With electrictronic deposit of my paycheck, I never held crispy green currency, it was electrons in, electrons out.
Thinking about how “out of sight, out of mind” impacts behavior, I recall using this technique before, in a slightly different fashion, when we wanted to get out of debt. When we had balances on credit cards, store charge cards, auto loans, and a home equity loan, the payments ate up a substantial portion of our take-home pay. Our “snowball” method of debt-reduction began with paying off the smallest debt first. Once that was taken care of, we didn’t just spend the extra money, we applied the amount of that payment to the next smallest debt. Once that was paid, we took the amount we were paying monthly for those two debts and applied it to the third debt. Our payment amounts grew like a snowball rolling down a hill until we’d paid off the last consumer loan. The key was that the “extra” money didn’t get a chance to be absorbed into our discretionary spending. In a way, we used “out of sight, out of mind” to fool ourselves into continuing to live as if our cash flow wasn’t increasing. As a result, we got out of debt more quickly and with a lot less pain.
I’d love to go on autopilot with lots of other things I find hard to get done—things like changing the oil in our cars, replacing the filters in our furnace, adding salt to the water softener, and so on. The best way I’ve found to stay on top of these things is to enter them as a “recurring event” in the calendar on my phone. Even with that, I’m not as consistent as I would like to be. Other financial priorities, however, can be met with the “set it and forget it” method. Each paycheck can be direct-deposited and, at some financial institutions, split up among several accounts such as savings, an emergency fund, a car replacement fund, Christmas club and vacation club. Regular bills can be paid through automatic online payments. Retirement and investment accounts can even be set up to regularly and automatically rebalance the investment portfolio. We already use several of these, and they certainly make life simpler.

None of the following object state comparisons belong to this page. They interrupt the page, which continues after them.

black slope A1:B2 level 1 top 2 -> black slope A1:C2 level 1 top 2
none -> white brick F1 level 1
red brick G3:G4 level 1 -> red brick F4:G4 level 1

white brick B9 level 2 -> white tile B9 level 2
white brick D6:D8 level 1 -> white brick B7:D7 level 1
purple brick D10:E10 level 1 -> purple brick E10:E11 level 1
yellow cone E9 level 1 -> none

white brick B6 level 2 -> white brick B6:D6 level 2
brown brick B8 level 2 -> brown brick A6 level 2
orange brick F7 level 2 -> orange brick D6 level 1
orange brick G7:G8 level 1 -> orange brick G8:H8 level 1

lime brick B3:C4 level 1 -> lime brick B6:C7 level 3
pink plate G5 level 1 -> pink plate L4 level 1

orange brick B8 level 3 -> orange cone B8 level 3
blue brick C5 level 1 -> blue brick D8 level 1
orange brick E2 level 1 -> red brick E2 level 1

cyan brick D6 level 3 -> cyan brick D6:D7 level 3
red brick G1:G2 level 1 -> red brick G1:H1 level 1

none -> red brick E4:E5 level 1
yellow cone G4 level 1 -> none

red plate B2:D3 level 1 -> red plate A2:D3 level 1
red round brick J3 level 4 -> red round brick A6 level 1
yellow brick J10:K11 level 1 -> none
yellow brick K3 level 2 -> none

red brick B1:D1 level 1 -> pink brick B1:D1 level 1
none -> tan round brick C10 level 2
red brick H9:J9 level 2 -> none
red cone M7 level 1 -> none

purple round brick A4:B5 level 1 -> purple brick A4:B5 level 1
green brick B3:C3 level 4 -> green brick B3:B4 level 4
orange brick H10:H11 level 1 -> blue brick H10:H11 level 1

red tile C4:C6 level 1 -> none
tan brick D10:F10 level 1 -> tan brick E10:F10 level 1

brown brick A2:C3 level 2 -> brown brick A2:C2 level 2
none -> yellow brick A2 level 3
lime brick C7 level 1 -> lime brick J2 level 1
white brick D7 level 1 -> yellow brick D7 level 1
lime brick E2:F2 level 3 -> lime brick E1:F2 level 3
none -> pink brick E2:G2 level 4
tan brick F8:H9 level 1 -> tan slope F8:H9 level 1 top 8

So now I know what I need to do. After I get set up for automatic deductions for retirement, the “out of sight, out of mind” savings discipline should be relatively painless. It’s a behavioral change that takes away the routine decision-making questions. I won’t have to ask myself if I should do it or want to do it—it will just happen. I look forward to a time when I can view my IRA balance with happy surprise and say “Wow —that’s a lot … and I didn’t feel a thing!”
Ken and Karen Gonyer live in Broadway, VA. Ken is the CEO of Choice Books, headquartered in Harrisonburg. Karen is a real estate agent with Kline May Realty in Harrisonburg. Email questions to email@example.com.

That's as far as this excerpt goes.